On the 24th of October, the Secretary of State wrote again to Mr. Argaiz, on another subject, which is not now before this Court,-the arrest of Ruiz and Montes, at the suit of some of the Africans, in the courts of the State of New York. Mr. Argaiz protested against the arrest, and claims "the interposition of the Executive in procuring their liberation, and indemnity for the losses and injury they may have sustained." To that the Secretary applies:

"It appears from the documents accompanying the note of the Chevalier d'Argaiz, that the two Spanish subjects referred to were arrested on process issuing from the Superior Court of the city of New York, at the suit of, and upon affidavits made by certain colored men, natives of Africa, for the purpose of securing their appearance before the proper tribunal, to answer for wrongs alleged to have been inflicted by them upon the persons of the said Africans; and, consequently, that the occurrence constitutes a simple case of resort by individuals against others to the judicial courts of the country, which are equally open to all without distinction, and to which it belongs exclusively to decide, as well upon the right of the complainant to demand the interposition of their authority, as upon the liability of the defendant to give redress for the wrong alleged to have been committed by him.

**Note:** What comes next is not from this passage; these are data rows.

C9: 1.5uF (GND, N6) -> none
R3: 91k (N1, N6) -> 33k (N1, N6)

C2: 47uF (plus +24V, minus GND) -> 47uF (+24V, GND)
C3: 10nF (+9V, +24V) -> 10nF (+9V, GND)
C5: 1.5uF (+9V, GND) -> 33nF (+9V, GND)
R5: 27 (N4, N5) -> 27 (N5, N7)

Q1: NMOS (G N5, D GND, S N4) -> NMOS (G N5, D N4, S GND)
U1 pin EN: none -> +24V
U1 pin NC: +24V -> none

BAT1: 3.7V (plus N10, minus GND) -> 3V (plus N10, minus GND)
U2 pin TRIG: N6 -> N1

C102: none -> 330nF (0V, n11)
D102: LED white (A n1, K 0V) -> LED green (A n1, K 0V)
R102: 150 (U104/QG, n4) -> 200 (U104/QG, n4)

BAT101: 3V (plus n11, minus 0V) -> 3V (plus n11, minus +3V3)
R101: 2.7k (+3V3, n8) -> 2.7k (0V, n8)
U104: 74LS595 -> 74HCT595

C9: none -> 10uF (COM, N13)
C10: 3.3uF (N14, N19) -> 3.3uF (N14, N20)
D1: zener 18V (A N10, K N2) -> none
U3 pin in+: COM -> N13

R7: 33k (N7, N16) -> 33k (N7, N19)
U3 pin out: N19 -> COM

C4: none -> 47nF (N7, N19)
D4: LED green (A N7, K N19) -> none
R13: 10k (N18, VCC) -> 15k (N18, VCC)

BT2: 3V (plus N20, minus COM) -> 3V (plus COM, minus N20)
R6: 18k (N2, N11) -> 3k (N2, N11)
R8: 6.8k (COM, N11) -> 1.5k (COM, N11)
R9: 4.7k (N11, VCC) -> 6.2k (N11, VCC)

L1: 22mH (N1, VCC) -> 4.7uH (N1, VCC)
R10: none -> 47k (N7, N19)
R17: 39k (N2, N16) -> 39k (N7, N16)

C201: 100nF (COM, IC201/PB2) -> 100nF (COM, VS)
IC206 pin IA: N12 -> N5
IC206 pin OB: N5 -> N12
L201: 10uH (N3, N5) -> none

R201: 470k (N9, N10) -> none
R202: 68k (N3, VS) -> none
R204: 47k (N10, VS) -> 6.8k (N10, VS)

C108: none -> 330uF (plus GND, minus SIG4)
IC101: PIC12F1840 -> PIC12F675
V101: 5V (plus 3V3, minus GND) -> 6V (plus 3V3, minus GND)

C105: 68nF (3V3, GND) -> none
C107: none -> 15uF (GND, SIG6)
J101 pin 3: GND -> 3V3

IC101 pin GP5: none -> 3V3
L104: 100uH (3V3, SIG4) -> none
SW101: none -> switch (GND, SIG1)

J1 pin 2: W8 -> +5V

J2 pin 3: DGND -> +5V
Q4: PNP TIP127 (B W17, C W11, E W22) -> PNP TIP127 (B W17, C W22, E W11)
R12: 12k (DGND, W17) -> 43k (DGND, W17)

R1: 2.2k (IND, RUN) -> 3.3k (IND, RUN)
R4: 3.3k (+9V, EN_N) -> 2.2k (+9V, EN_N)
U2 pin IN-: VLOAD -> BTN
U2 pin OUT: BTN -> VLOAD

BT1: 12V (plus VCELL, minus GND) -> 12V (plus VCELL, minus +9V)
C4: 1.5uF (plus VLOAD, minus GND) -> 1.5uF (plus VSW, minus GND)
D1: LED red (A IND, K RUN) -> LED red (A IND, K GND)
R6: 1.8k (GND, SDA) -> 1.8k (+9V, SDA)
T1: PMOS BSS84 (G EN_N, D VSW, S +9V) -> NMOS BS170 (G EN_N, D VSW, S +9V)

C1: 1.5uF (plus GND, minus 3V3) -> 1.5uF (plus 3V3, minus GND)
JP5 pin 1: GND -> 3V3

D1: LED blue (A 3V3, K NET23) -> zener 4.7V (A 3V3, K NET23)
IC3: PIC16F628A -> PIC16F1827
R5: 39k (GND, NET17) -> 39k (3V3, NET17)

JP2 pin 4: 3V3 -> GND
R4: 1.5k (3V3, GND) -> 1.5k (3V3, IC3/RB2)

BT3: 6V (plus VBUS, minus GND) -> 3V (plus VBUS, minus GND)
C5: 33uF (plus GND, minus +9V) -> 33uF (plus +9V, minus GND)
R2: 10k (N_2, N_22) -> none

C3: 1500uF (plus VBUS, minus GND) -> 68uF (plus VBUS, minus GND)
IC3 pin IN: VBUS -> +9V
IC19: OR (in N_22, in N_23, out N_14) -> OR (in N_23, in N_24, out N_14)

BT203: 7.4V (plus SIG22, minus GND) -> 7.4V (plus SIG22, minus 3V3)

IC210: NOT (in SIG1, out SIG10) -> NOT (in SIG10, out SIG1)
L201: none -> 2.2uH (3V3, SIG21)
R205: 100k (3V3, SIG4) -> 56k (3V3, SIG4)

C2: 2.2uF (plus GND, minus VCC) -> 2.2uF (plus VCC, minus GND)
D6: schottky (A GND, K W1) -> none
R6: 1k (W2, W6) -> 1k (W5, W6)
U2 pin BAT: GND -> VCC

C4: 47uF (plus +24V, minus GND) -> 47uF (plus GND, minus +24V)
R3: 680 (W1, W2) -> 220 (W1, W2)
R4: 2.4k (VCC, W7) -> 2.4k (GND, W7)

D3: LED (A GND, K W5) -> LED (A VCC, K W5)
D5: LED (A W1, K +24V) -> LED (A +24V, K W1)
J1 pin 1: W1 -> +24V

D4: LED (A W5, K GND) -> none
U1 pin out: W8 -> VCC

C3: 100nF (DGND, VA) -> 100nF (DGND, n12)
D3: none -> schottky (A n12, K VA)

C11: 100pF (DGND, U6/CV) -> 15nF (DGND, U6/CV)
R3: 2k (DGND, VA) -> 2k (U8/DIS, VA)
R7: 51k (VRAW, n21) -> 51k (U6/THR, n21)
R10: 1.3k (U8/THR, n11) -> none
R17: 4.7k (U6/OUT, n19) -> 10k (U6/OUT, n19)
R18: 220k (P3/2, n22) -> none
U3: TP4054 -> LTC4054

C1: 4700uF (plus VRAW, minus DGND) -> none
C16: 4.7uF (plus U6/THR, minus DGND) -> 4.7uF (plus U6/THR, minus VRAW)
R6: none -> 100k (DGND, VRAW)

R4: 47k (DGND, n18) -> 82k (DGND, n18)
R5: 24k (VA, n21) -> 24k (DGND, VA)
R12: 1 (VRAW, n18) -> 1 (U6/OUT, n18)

This being the only light in which the subject can be viewed, and the constitution and laws having secured the judicial power against all interference on the part of the Executive authority, the President, to whom the Chevalier d'Argaiz's note has been communicated, has instructed the undersigned to state, that the agency of this government to obtain the release of Messrs. Ruiz and Montes cannot be afforded in the manner requested by him. The laws of the state of New York, of which the constitution and laws of the United States and their treaties with foreign powers form a part, afford to Messrs. Ruiz and Montes all the necessary means to procure their release from imprisonment, and to obtain any indemnity to which they may be justly entitled, and therefore would render unnecessary any agency on the part of this department for those purposes."